The great value of travel is the opportunity it offers you to pry open your hometown blinders and broaden your perspective. And when we implement that world view as citizens of our great nation, we make travel a political act. Here are my top 10 tips for doing just that:
Get out of your comfort zone: Choose Managua over Mazatlan or Turkey over Greece. When visiting Israel, explore the West Bank. You can enjoy far richer experiences for far less money by venturing away from the mainstream.
Connect with people, and try to understand them: Make itinerary decisions that put you in touch with locals. Stay in people’s homes (check out Airbnb.com or Couchsurfing.org) and spend time with your hosts. Visit a university, eat in the cafeteria, and make a new friend. Seek answers for cultural riddles: Why do some Hindus feed their cows better than their children? Why do many Muslim women wear scarves? Why do Norwegians so willingly pay high taxes?

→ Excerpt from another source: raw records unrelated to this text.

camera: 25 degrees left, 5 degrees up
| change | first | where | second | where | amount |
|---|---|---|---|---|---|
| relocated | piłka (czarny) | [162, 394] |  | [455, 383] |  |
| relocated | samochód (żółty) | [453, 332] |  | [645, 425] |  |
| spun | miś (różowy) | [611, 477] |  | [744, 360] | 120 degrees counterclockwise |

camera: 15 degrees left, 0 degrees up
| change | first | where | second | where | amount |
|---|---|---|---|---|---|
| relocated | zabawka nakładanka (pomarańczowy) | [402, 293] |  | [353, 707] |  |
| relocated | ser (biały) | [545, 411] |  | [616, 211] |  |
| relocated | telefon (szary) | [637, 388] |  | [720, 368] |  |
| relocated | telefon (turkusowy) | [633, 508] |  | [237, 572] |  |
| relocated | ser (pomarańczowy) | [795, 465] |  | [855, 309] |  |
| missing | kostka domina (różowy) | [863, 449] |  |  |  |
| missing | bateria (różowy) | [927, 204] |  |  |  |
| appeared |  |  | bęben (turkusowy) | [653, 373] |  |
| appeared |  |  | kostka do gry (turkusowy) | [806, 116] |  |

Be a cultural chameleon: Embrace cultural differences with joy rather than with judgment. Eat with your fingers in a Sri Lankan restaurant that has no silverware, dip your fries in mayonnaise in Belgium, smoke a hookah in Greece, kiss a stranger on both cheeks in France, or attend a hurling match in Ireland. Rather than gawking at pilgrims, become one.
Understand contemporary context: While traveling, read the local news. Scan “The Times of India” in Mumbai. Go to a political rally in Scotland. Listen to expat radio on Spain’s Costa del Sol. Think about how all societies are on parallel evolutionary tracks. Imagine how the American approach to vexing societal problems might work in other places — and (more importantly) vice versa.

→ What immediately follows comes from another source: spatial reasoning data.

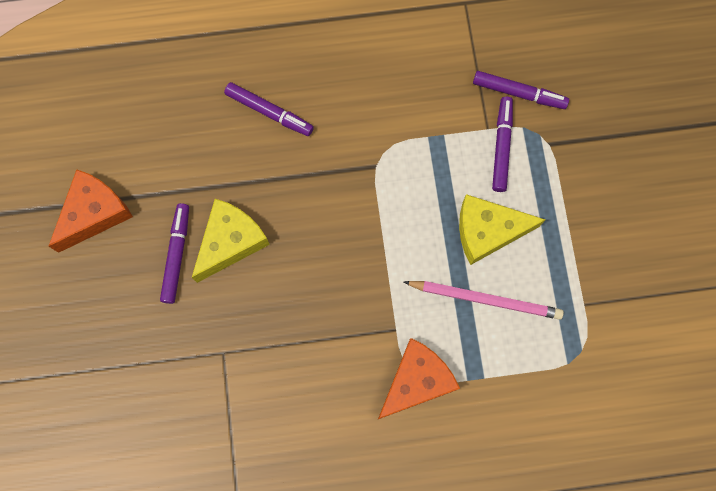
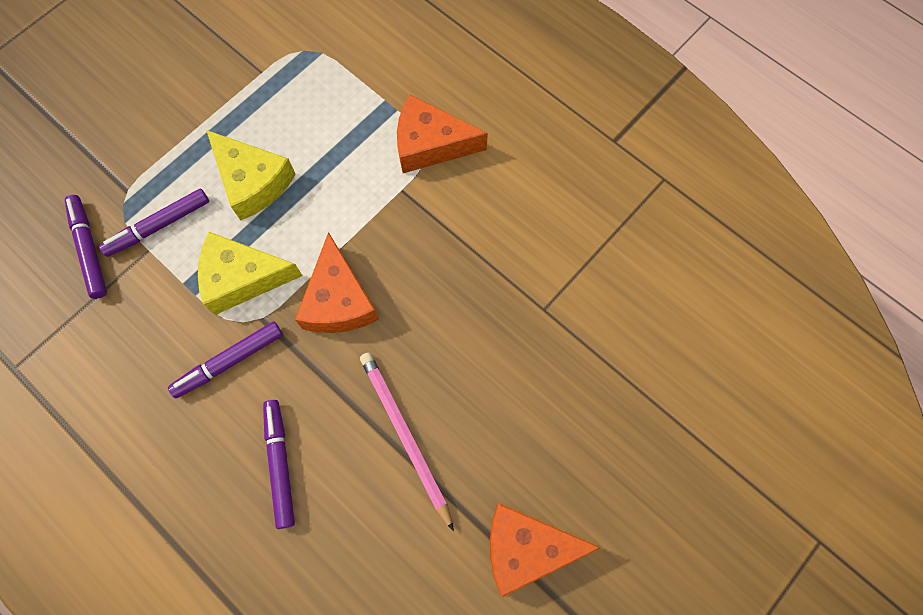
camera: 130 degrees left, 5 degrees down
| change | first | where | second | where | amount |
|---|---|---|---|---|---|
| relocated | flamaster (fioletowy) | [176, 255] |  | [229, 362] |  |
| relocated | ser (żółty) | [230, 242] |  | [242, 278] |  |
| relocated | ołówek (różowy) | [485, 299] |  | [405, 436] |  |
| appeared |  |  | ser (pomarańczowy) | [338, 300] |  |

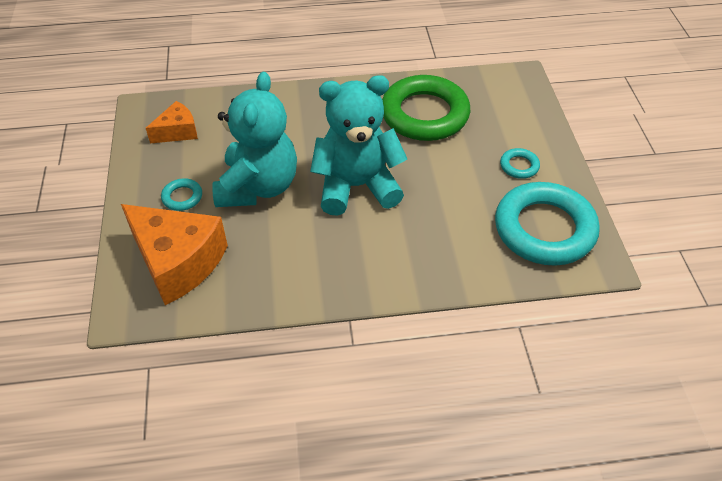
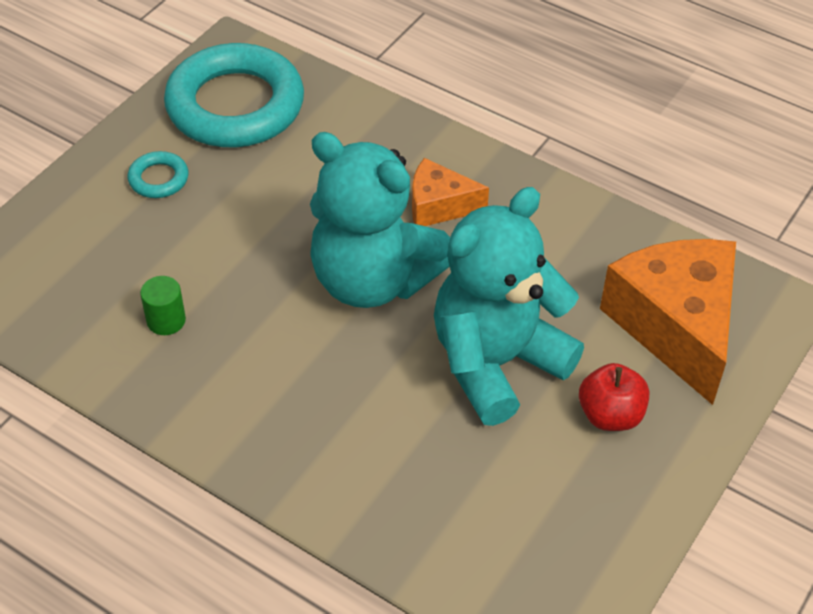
camera: 140 degrees left, 0 degrees up
| change | first | where | second | where | amount |
|---|---|---|---|---|---|
| relocated | ser (pomarańczowy) | [177, 131] |  | [439, 206] |  |
| exchanged | pierścień (turkusowy) | [182, 197] | jabłko (czerwony) | [610, 415] |  |
| exchanged | pierścień (zielony) | [424, 114] | walec (zielony) | [166, 320] |  |

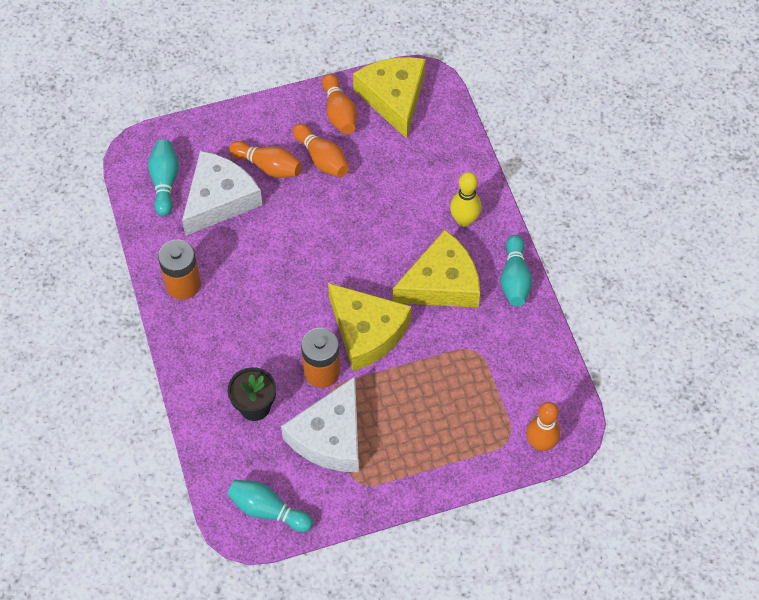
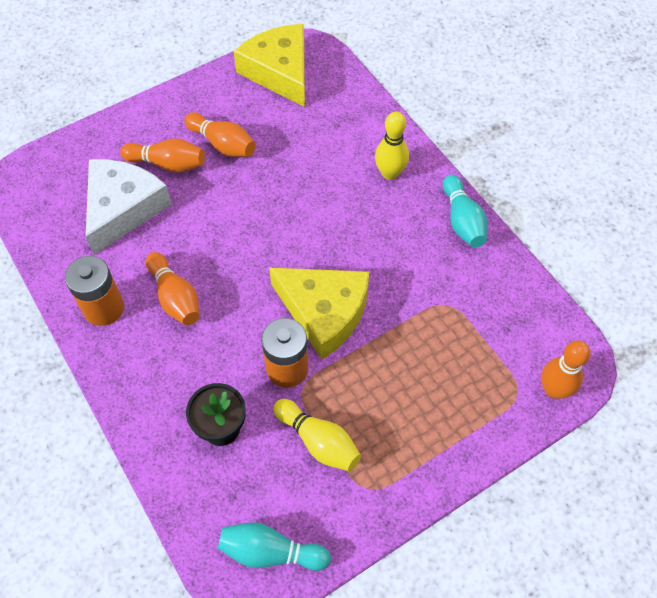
camera: 15 degrees left, 0 degrees up
| change | first | where | second | where | amount |
|---|---|---|---|---|---|
| missing | kręgiel (turkusowy) | [165, 182] |  |  |  |
| exchanged | ser (biały) | [330, 436] | kręgiel (żółty) | [318, 441] |  |
| relocated | kręgiel (pomarańczowy) | [339, 113] |  | [175, 297] |  |
| missing | ser (żółty) | [441, 283] |  |  |  |

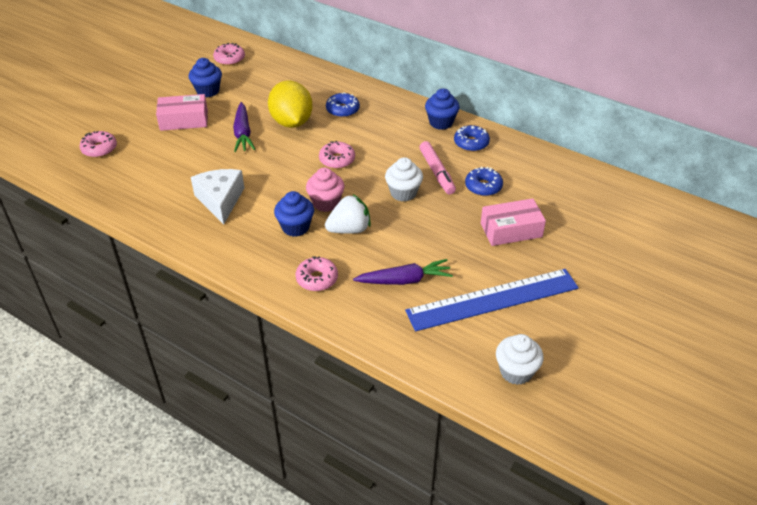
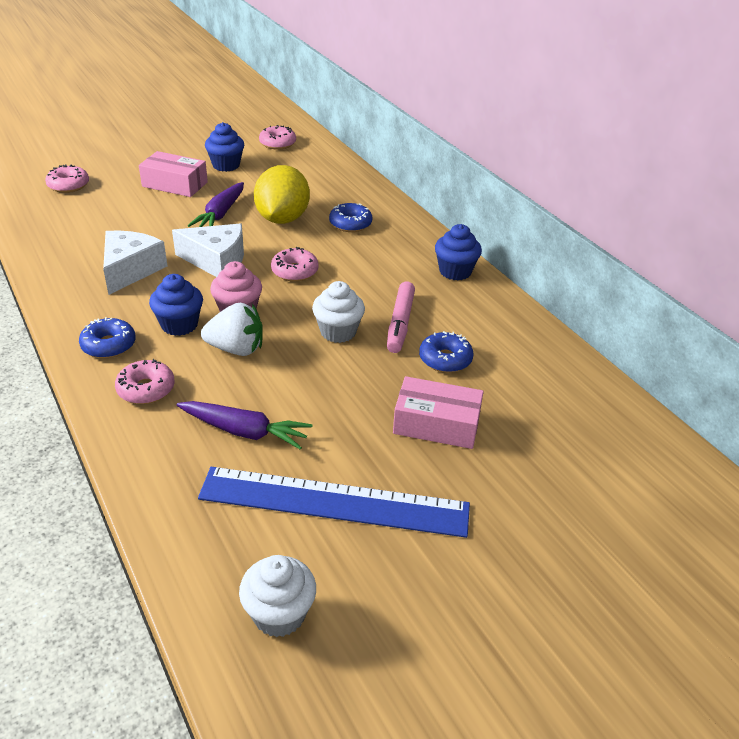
camera: 25 degrees right, 5 degrees down
| change | first | where | second | where | amount |
|---|---|---|---|---|---|
| relocated | donut (niebieski) | [471, 143] |  | [109, 345] |  |
| appeared |  |  | ser (biały) | [216, 261] |  |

Empathize with the other 96 percent of humanity: Just like Americans have the American Dream, others have their own dreams. Put yourself in the shoes (or sandals, or bare feet) of the people you meet. Find out why Basque people are so passionate about their language. Drink with Catholics in a Northern Ireland pub, discussing the notion of the tyranny of the majority.
Identify — and undermine — your own ethnocentricity: The United States has been preoccupied with terrorism for the last generation. But other nations have their own, sometimes heavier, baggage. Ponder societal needs even more fundamental than freedom and democracy. Why is Putin so popular in Russia? Why, in some struggling countries, does stability trump democracy?
Accept the legitimacy of other moralities: Be open to the possibility that controversial activities are not objectively “right” or “wrong.” Get a French farmer’s take on force-feeding his geese to produce foie gras. Ask a Spaniard why bullfighting still thrives — and why it’s covered not in the sports pages, but in the arts section of the local newspaper. You don’t have to like their answer, but at least try to understand it.
Sightsee with an edge: Seek out political street art, and find out what it means. Read local culture magazines and attend arts and political events. Take alternative tours to learn about heroin maintenance clinics in Switzerland and “maquiladora” labor in Tijuana. Tour the alternative-living commune of Christiania in Copenhagen. Walk with a local guide through a slum in a developing country.
Make your trip an investment in a better world: Our world has a lot of desperation, and travelers are the lucky few who can afford to experience what’s outside their hometowns. Travel with a goal of good stewardship and a responsibility to be an ambassador to, and for, the entire planet.
Make a broader perspective your favorite souvenir: Back home, be evangelical about your newly expanded global viewpoint. Travel shapes who you are. Weave favorite strands of other cultures into the tapestry of your own life. Live your life as if it shapes the world and the future — because it does. Believe that you matter. Then make a difference.